A bit of this tradition has taken root in Wellsville,
just off Main Street in a barbershop that opened
recently. The traditional painted blue-and-red-striped
barber's pole is out front and the centerpiece
of the shop is the barber's chair, where Larry
Pitcher, a 70-year-old resident of College Ward,
plies his trade.
The scene in Pitcher's shop is much like what
one would expect. A mirror and counter line the
back wall and a magazine rack stands near the
front desk. A radio plays music in the background
as Pitcher combs out the hair of one of his customers.
He stands back to view his handiwork and whisks
the apron off his customer's lap.
"That was so enjoyable I didn't want it to end,"
the customer said.
Pitcher is a life-long Cache Valley native. He
was born and raised on a dairy farm in Cornish
and though he lived in Salt Lake City and Ogden
for quite a while, he returned to the valley and
now offers his hair-cutting skills to Cache Valley
residents, as the sign in front of his shop assures
customers. |

SCISSOR
WIZARD: Larry Pitcher's happy to be the
barber of Wellsville. / Photo by Liz Lawer |
The "Scissor Wizard" is in from 9 to 5:30, it says,
Tuesday through Friday.
Pitcher headed to barber school in 1953 after graduating
from high school. He said his cousin came out of the
military and headed to school in Salt Lake City on the
G.I. bill, and Pitcher went with him. After the six-month
program he served a year-long apprenticeship in a Smithfield
barbershop. The first shop he owned himself was in Lewiston.

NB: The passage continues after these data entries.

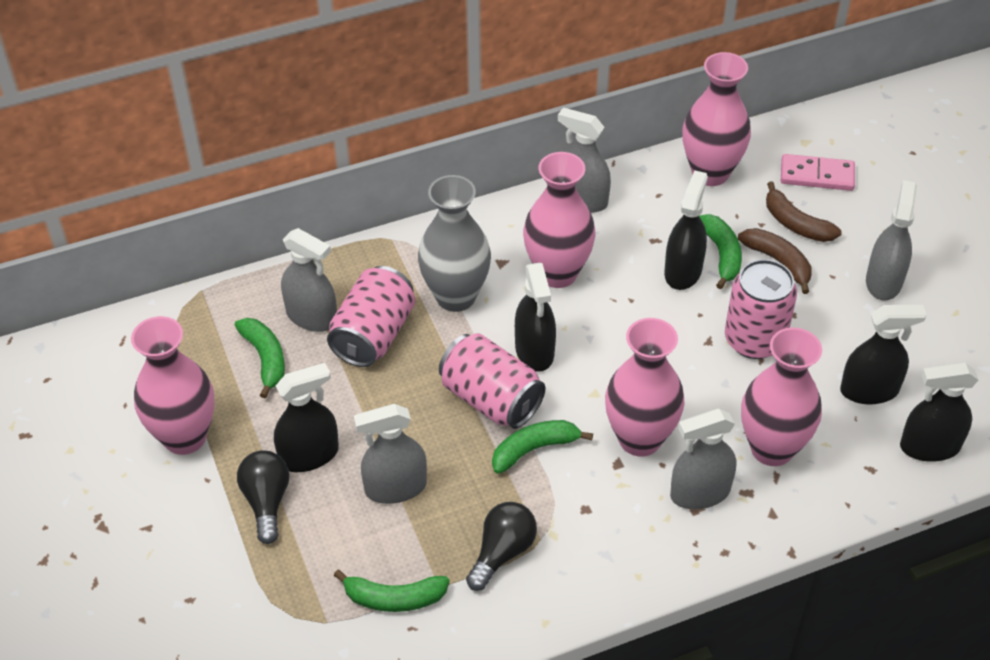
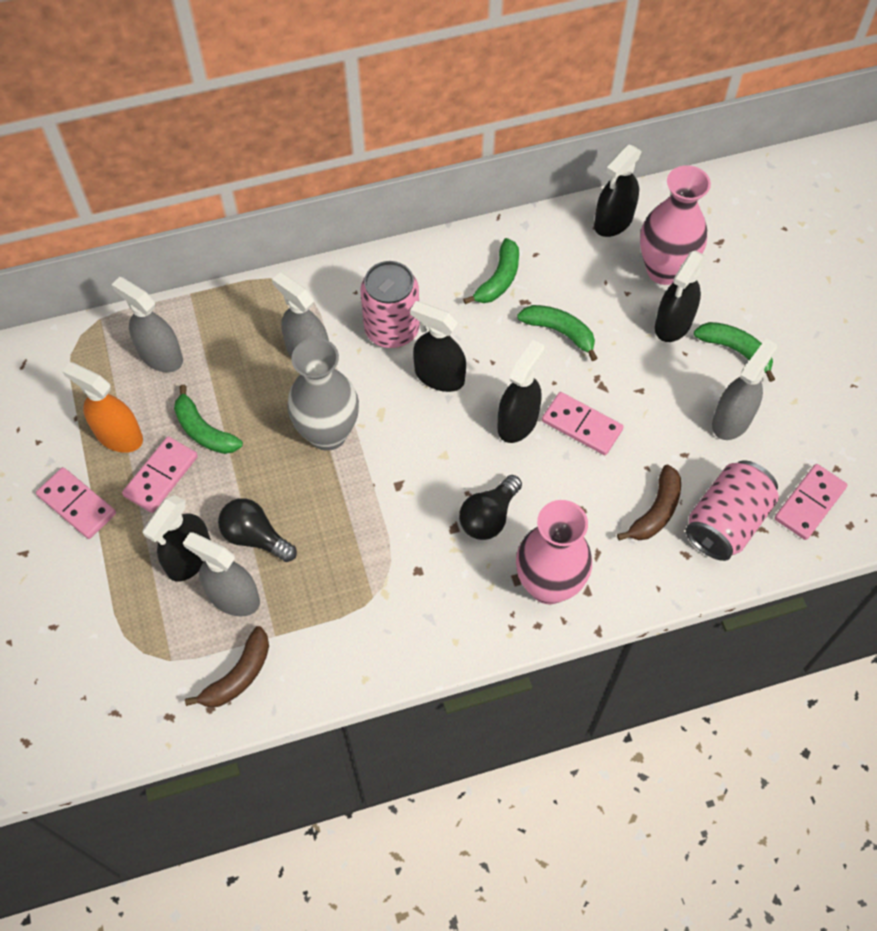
grey spray bottle: 5 -> 4
orange spray bottle: 0 -> 1
pink can: 3 -> 2
pink domino: 1 -> 4
pink vase: 5 -> 2

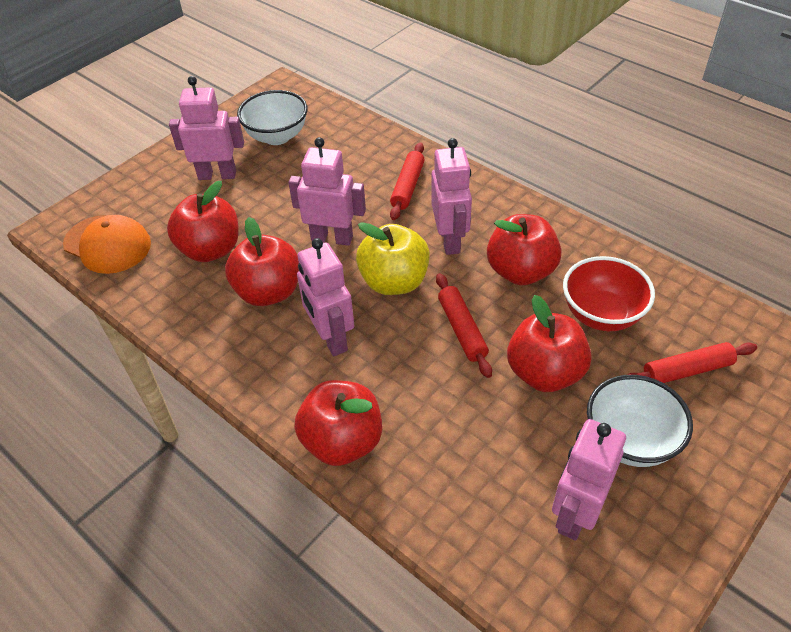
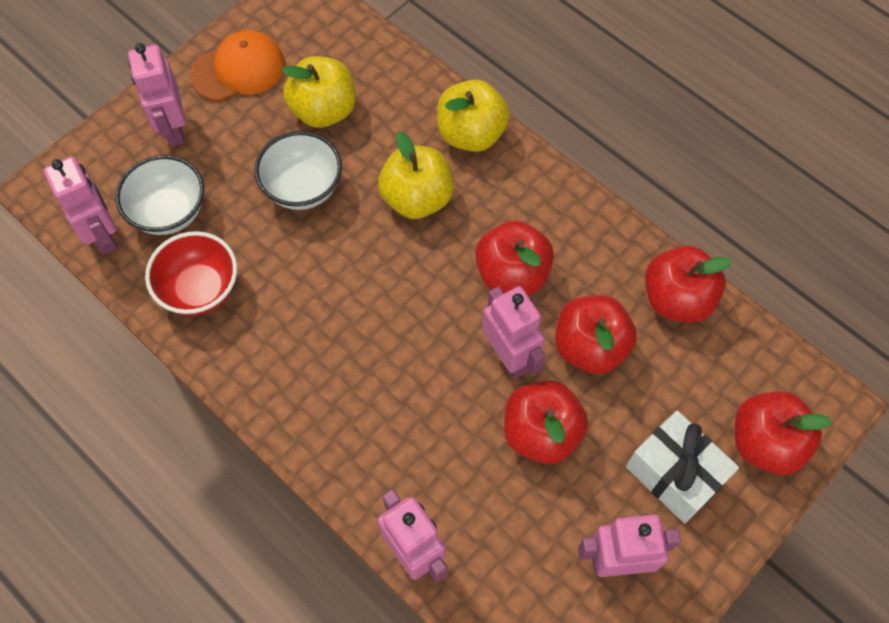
red rolling pin: 3 -> 0
white gift: 0 -> 1
yellow apple: 1 -> 3

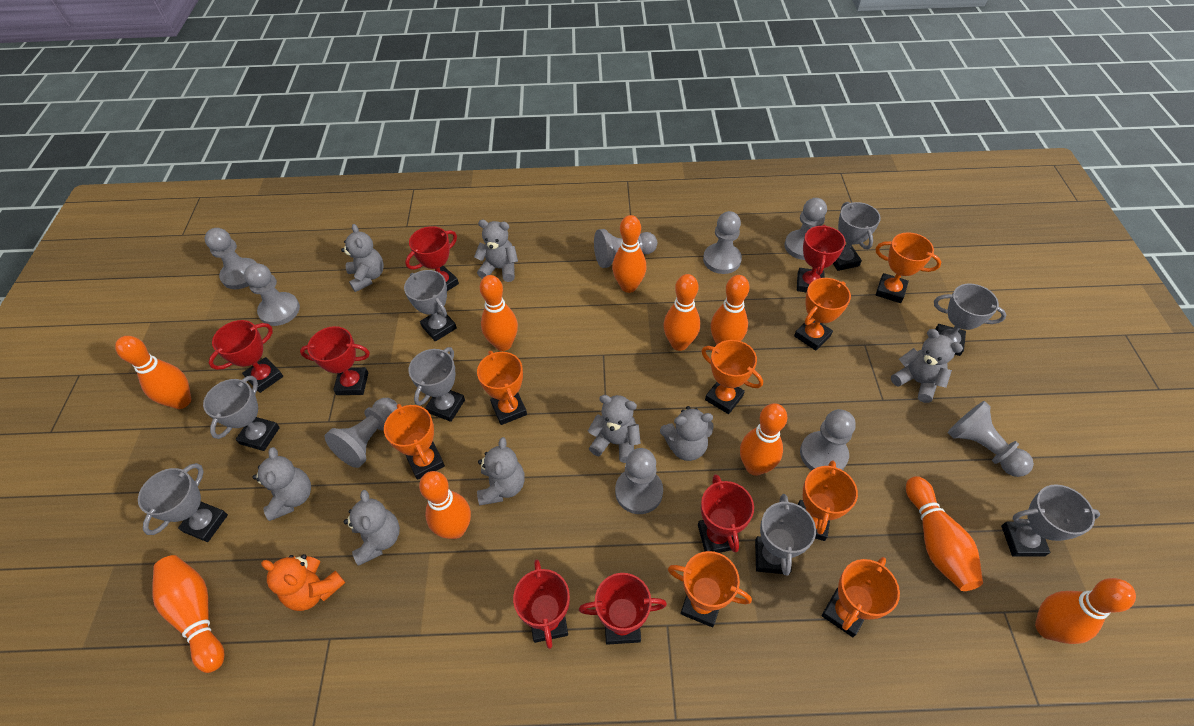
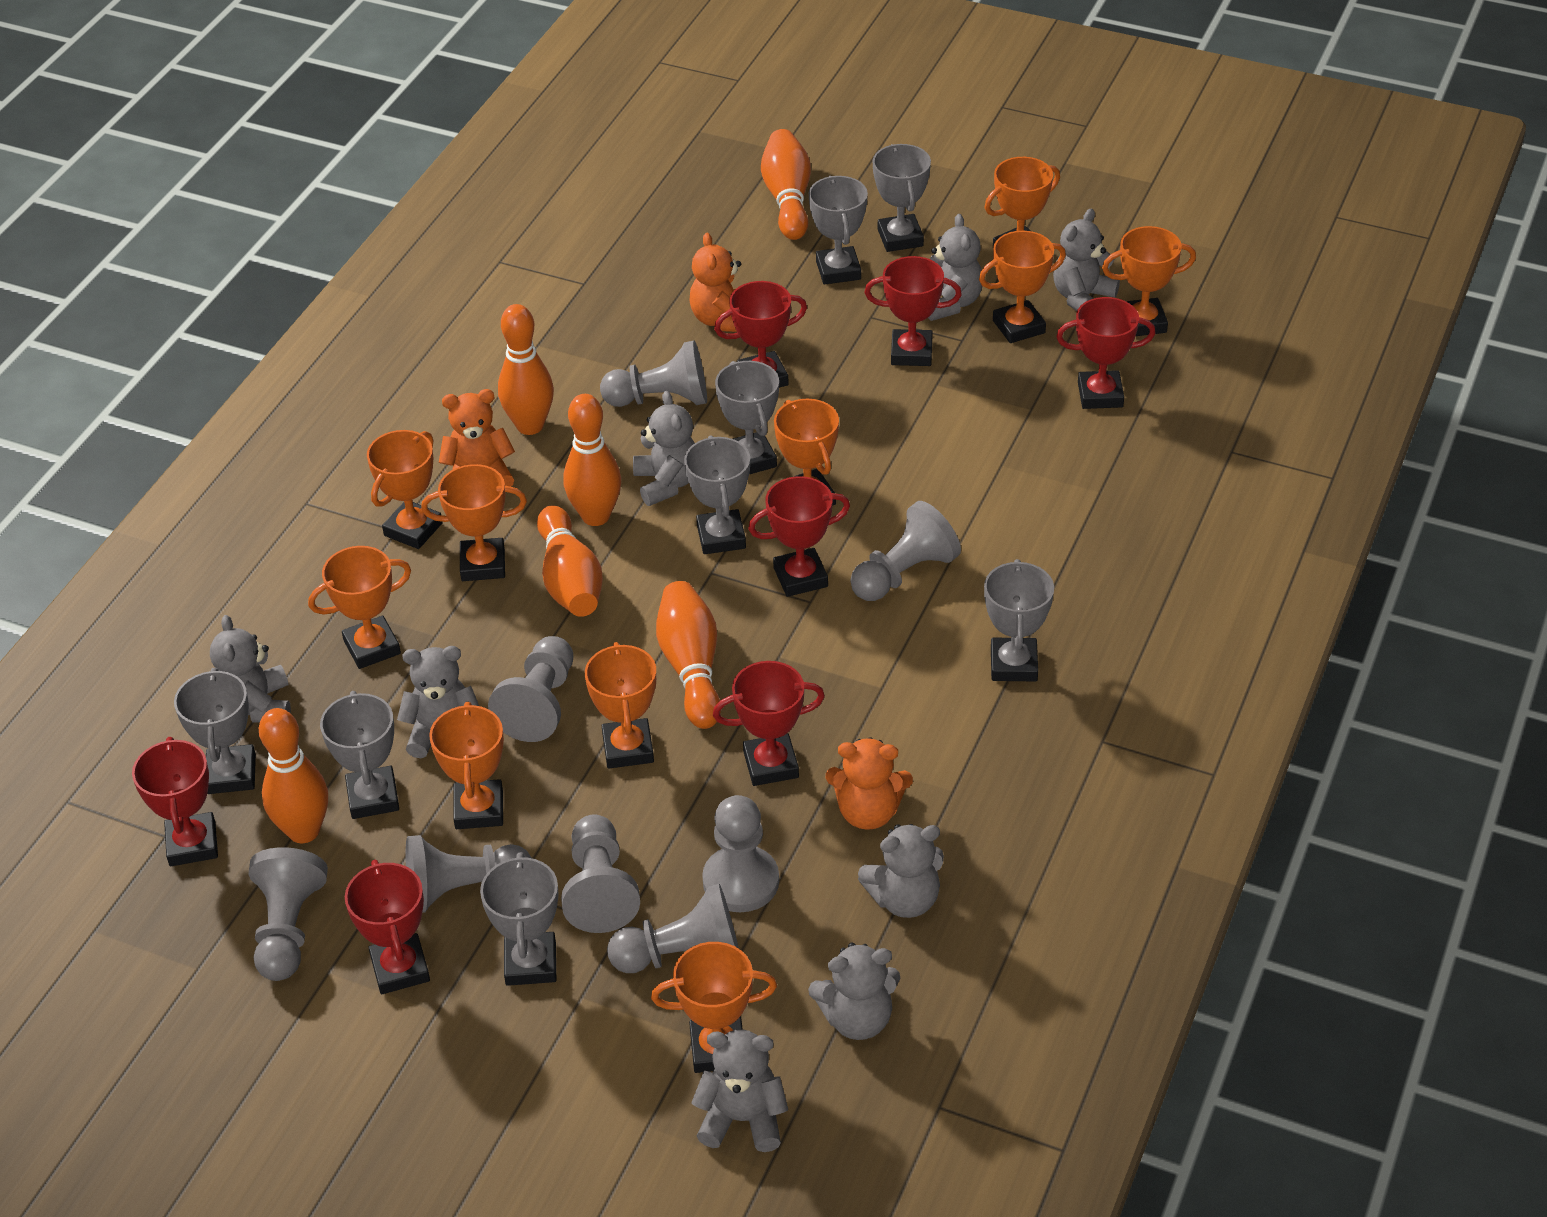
grey pawn: 9 -> 8
orange bowling pin: 10 -> 6
orange teddy bear: 1 -> 3
orange trophy: 8 -> 10

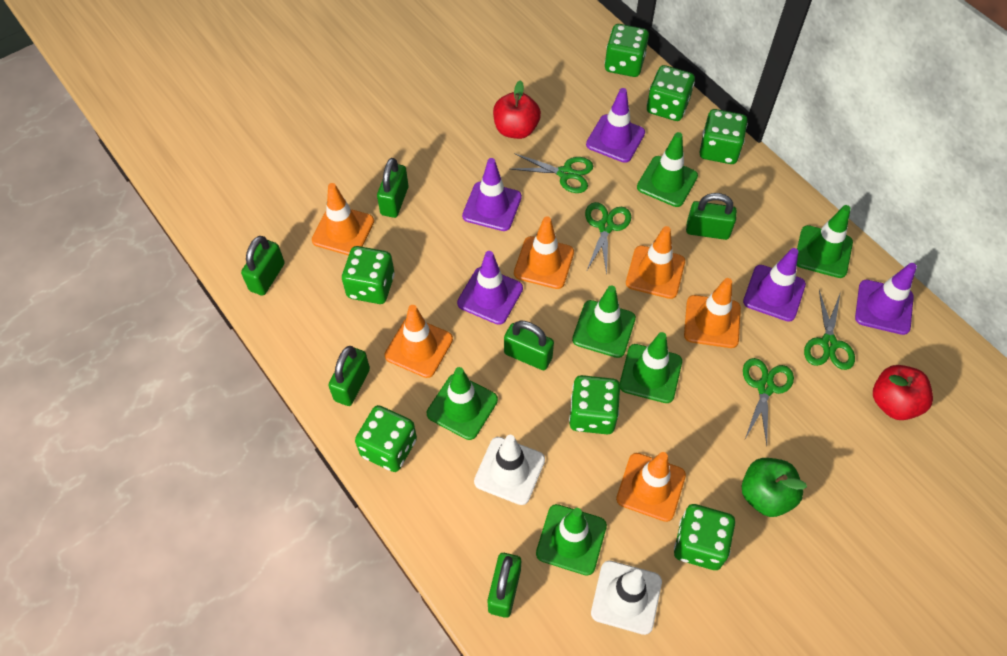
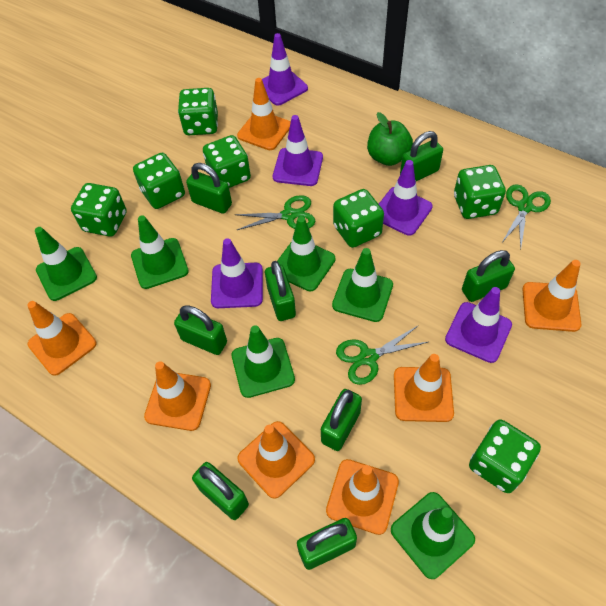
green padlock: 6 -> 8
green scissors: 4 -> 3
orange traffic cone: 6 -> 7
red apple: 2 -> 0
white traffic cone: 2 -> 0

After living in Ogden for 20 years he headed back
to the valley of his birth. Fifty-three years after
starting his career, Pitcher opened for business in
Wellsville after his shop in Hyrum was demolished to
make way for a library.
So the Scissor Wizard has settled into his sixth shop
since beginning work as a barber. Pitcher said he likes
being a barber.
"You get to find out where the good fishing spots
are and some of the new jokes," he said, sitting on
a bench in his shop where customers can wait their turn
for a $7 haircut. "You hear lots of opinions about religion,
politics and such."
Pitcher said business hasn't suffered much from the
move. He said he has customers who come from all over
the valley to have him cut their hair, and some of his
customers have become good friends over the years. "All
my customers are my friends, practically," he said.
He knows the barbershop is a dying breed.
"Men used to get their hair cut every two weeks, and
shaved every few days, he said. "Now they cut their
hair every six weeks or so." He still does a shave every
now and then, but the barber business is not the way
it used to be.
"Shaving used to be the mainstay of the barbershop,"
he said.
Though there have been some changes in barbering,
the fact that his shop is now an oddity is beneficial
to him. There aren't as many barbers nowadays, he said.
They are less common than hair dressers. Beauty school
and barber school used to be two different things and
women never used to cut men's hair. Now the two are
being combined.
Whereas his customers used to include both men and
women, now they are mostly men, Pitcher said.
"Mainly because I do the men's hair while the women
decide what they want," he said, chuckling.